6. A generator set comprising:

an engine with an electronic control unit; and

a controller;

wherein the electronic control unit is configured to provide an engine operation condition value, and the controller is configured to generate an engine operation instruction based on the engine operation condition value; and

wherein when the engine operation condition value exceeds an engine operation condition threshold, the controller is configured to instruct the electronic control unit to operate the engine at a first speed, and when the engine operation condition value is less than the engine operation condition threshold, the controller is configured to instruct the electronic control unit to operate the engine at a second speed that is lower than the first speed. 7. The generator set of aspect 6, wherein the engine operation condition value of the engine is at least one of an amount of fuel delivered to the engine, an air intake flow, or a shaft speed of the engine.

8. The generator set of aspect 6-7, wherein the engine operation condition value of the engine is an engine load of the engine.

9. A method of operating a prime mover of a generator set comprising:

obtaining an engine operation condition value of the prime mover;

comparing the engine operation condition value of the prime mover with an upshift engine operation condition threshold;

instructing the prime mover to operate at a first operating speed when the engine operation condition value of the prime mover exceeds the upshift engine operation condition threshold;

comparing the engine operation condition value of the prime mover with a downshift engine operation condition threshold; and

instructing the prime mover to operate at a second operating speed that is lower than the first speed when the operation condition value of the prime mover is less than the downshift engine operation condition threshold. 10. The method of aspect 9, further comprising:

maintaining the prime mover at the first operating speed when the engine operation condition value of the prime mover is lower than the upshift engine operation condition threshold. 11. The method of aspects 9-10, further comprising: maintaining the prime mover at the second operating speed when the engine operation condition value of the prime mover is higher than the upshift engine operation condition threshold.

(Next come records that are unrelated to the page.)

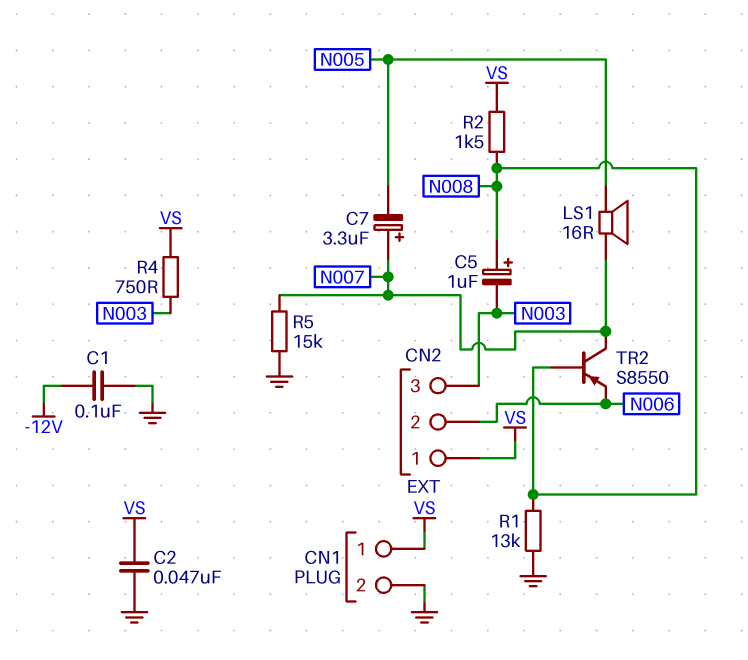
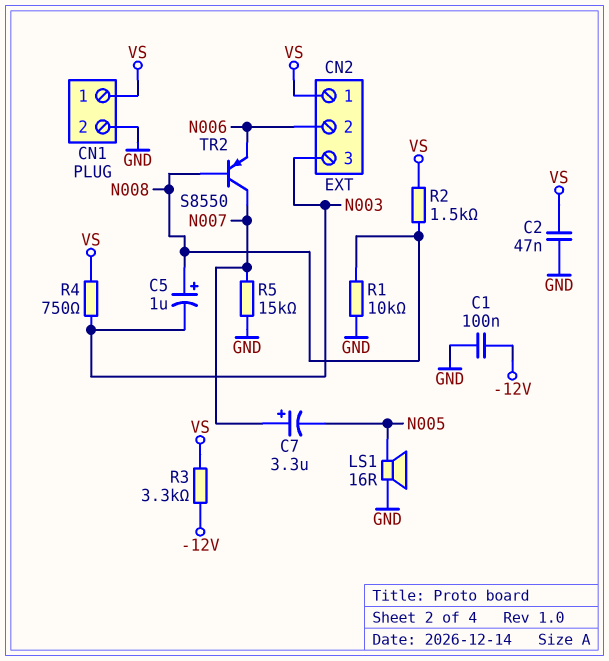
LS1: speaker 16R (N005, N007) -> speaker 16R (GND, N005)
R1: 13k (GND, N008) -> 10k (GND, N008)
R3: none -> 3.3k (-12V, VS)

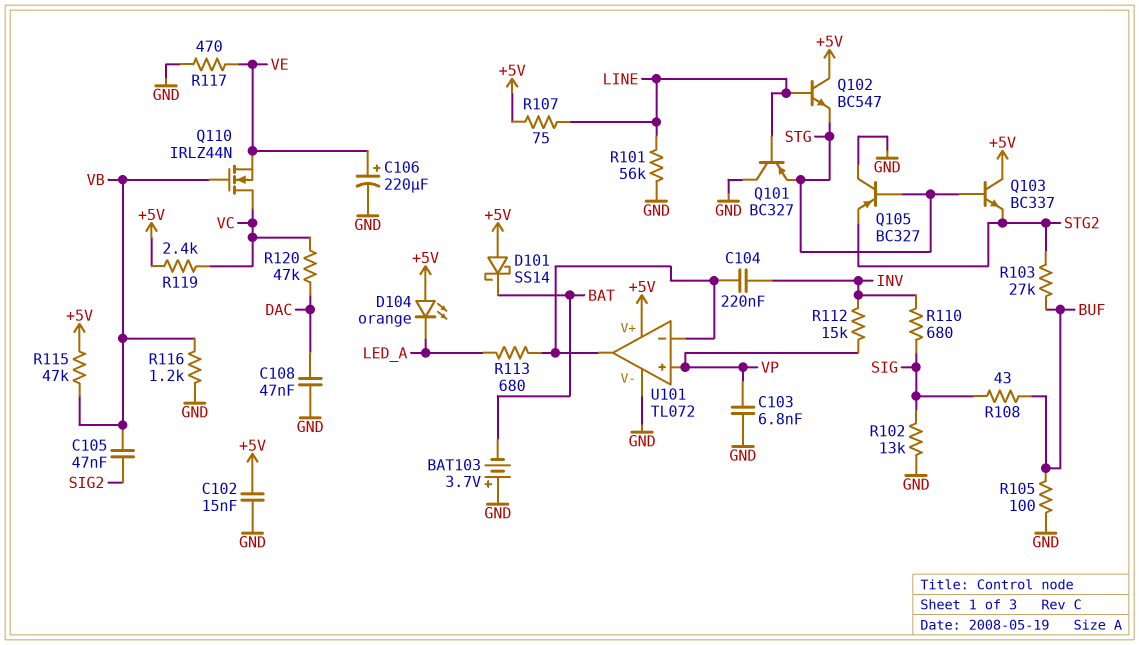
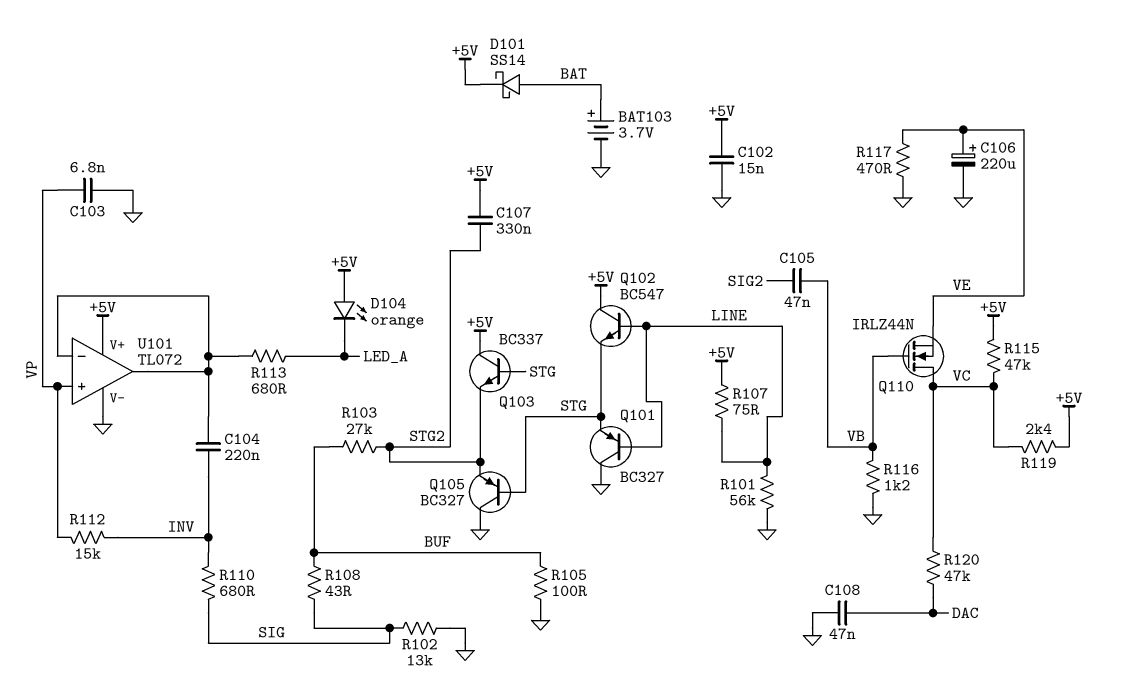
BAT103: 3.7V (plus GND, minus BAT) -> 3.7V (plus BAT, minus GND)
C107: none -> 330nF (+5V, STG2)
D101: schottky SS14 (A +5V, K BAT) -> schottky SS14 (A BAT, K +5V)
R115: 47k (+5V, VB) -> 47k (+5V, VC)

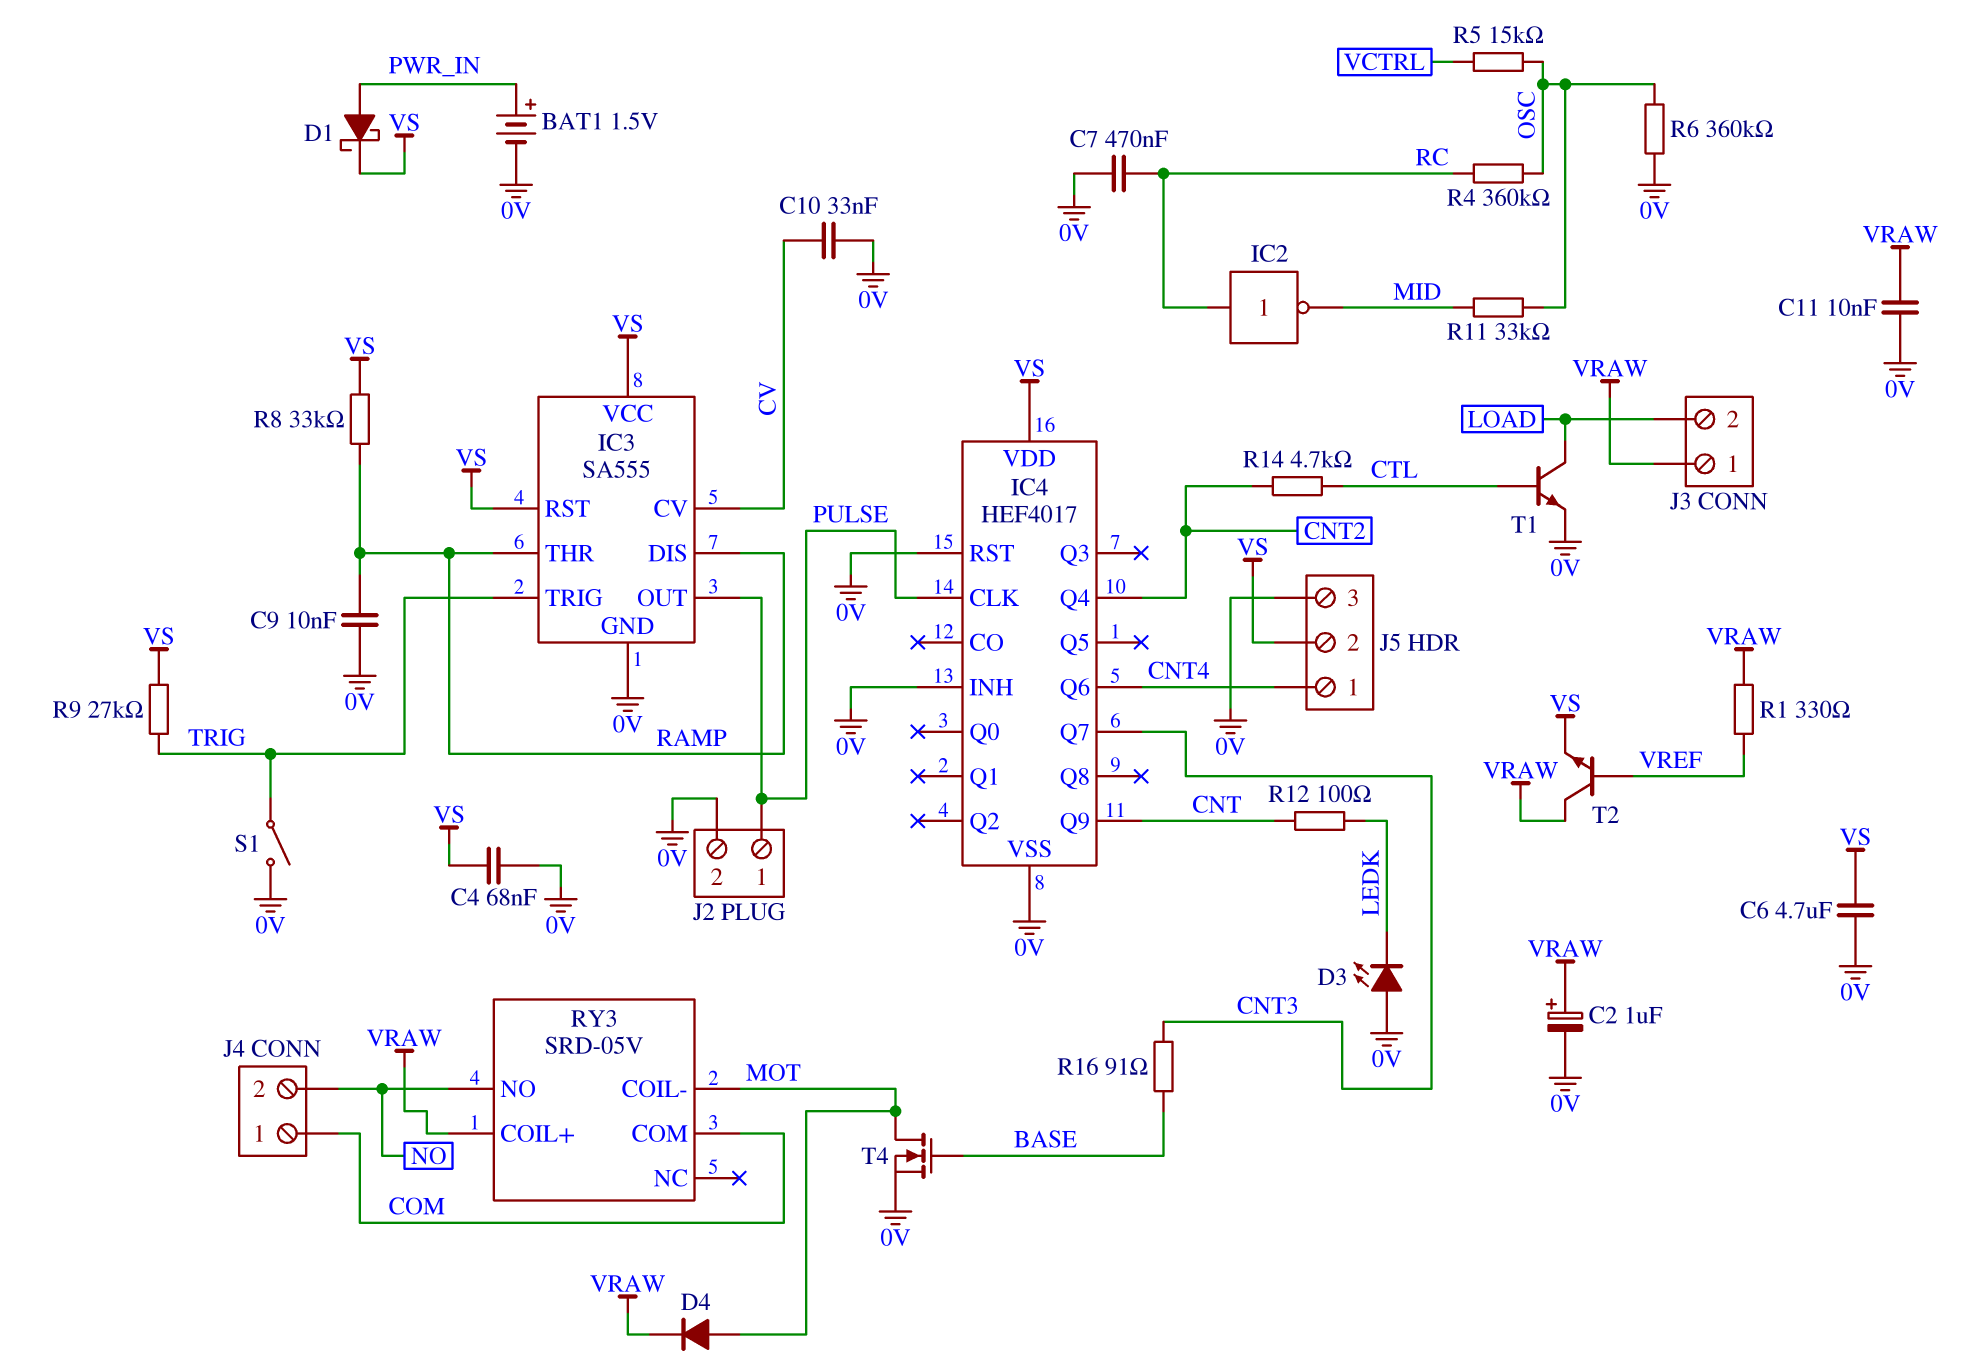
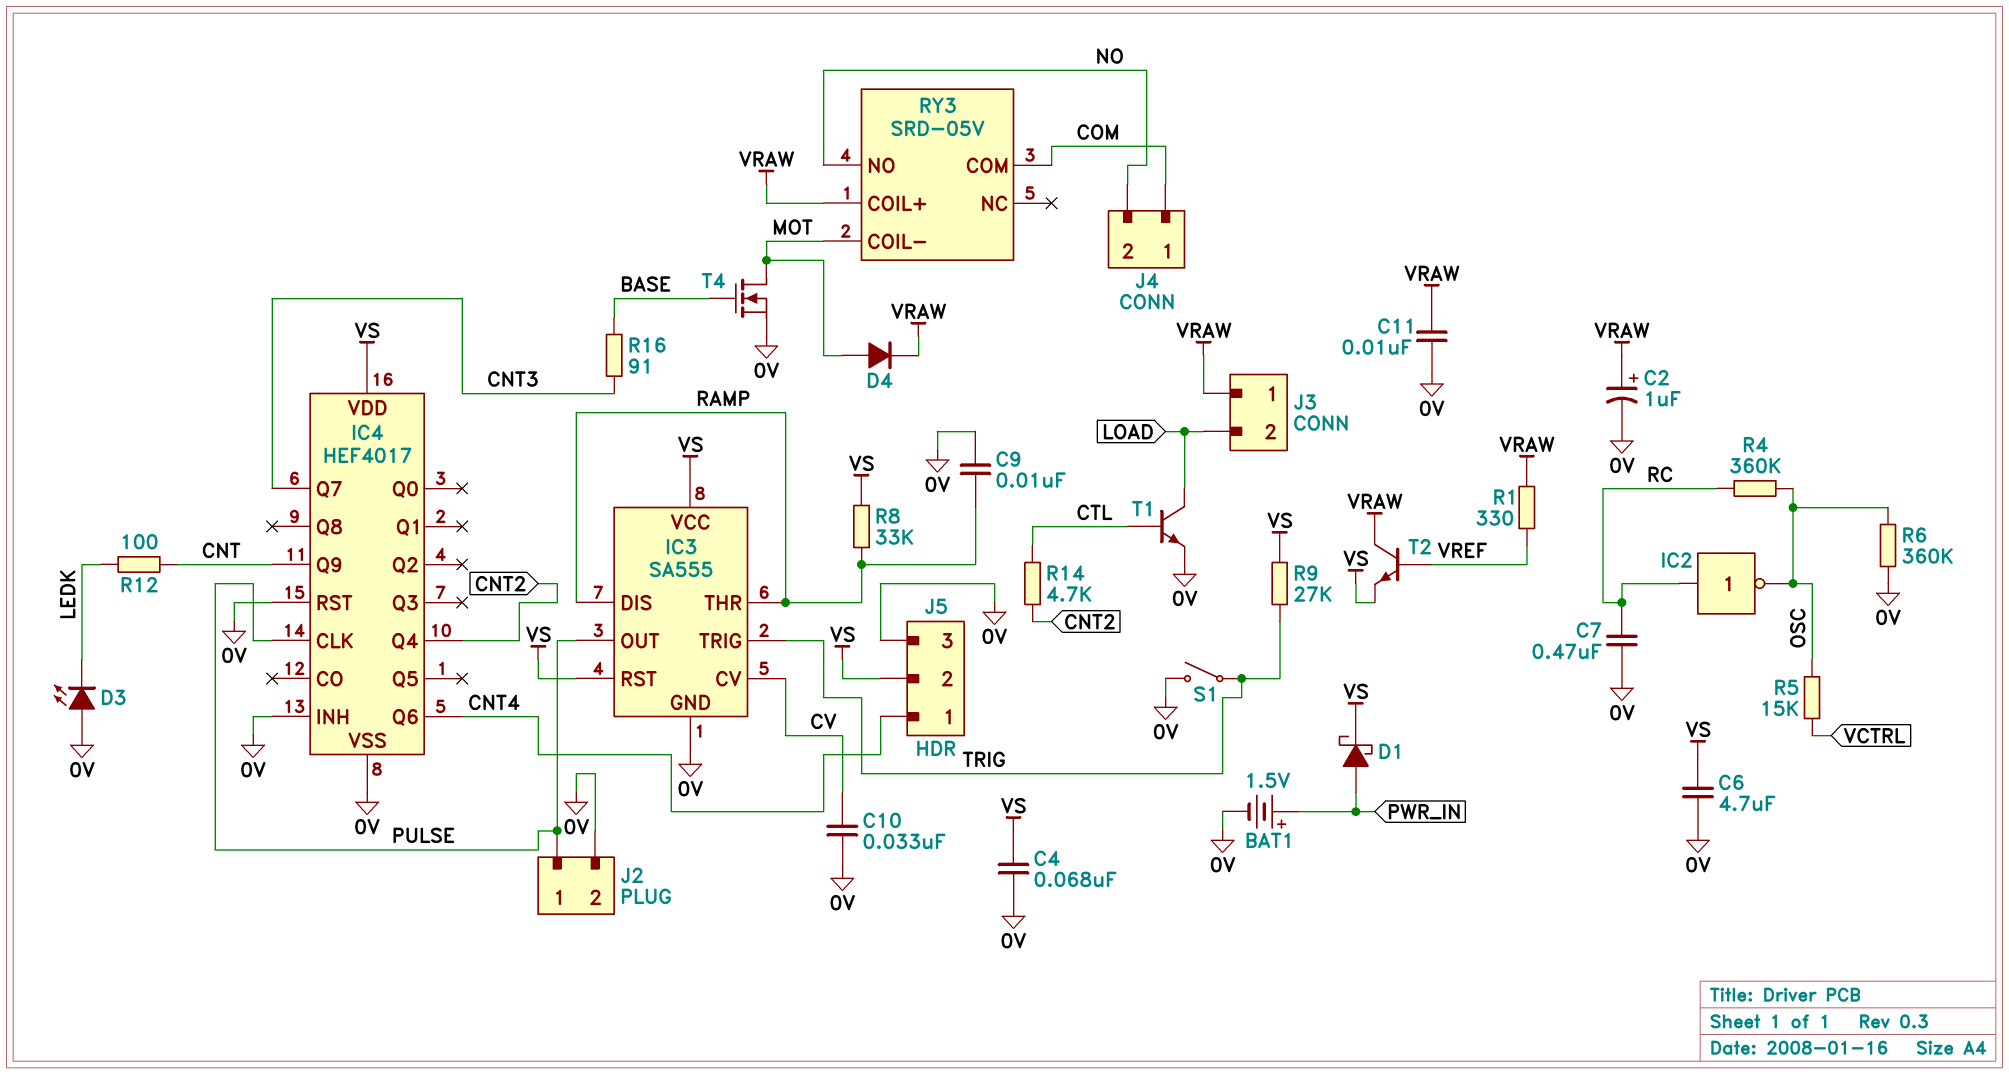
IC2: NOT (in RC, out MID) -> NOT (in RC, out OSC)
R11: 33k (MID, OSC) -> none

12. The method of aspects 9-11, wherein the engine operation condition value of the prime mover is an engine load of the prime mover.

13. The method of aspects 9-12, wherein the engine operation condition value of the prime mover is at least one of an amount of fuel delivered to the engine, an air intake flow, or a shaft speed of the engine.

14. The method of aspects 9-13, further comprising an electronic control unit of the engine obtaining the engine operation condition value of the prime mover.

With regard to the foregoing description, it is to be understood that changes may be made in detail, especially in matters of the construction materials employed and the shape, size and arrangement of the parts without departing from the scope of the present invention. It is intended that the specification and depicted embodiment to be considered exemplary only, with a true scope and spirit of the invention being indicated by the broad meaning of the claims.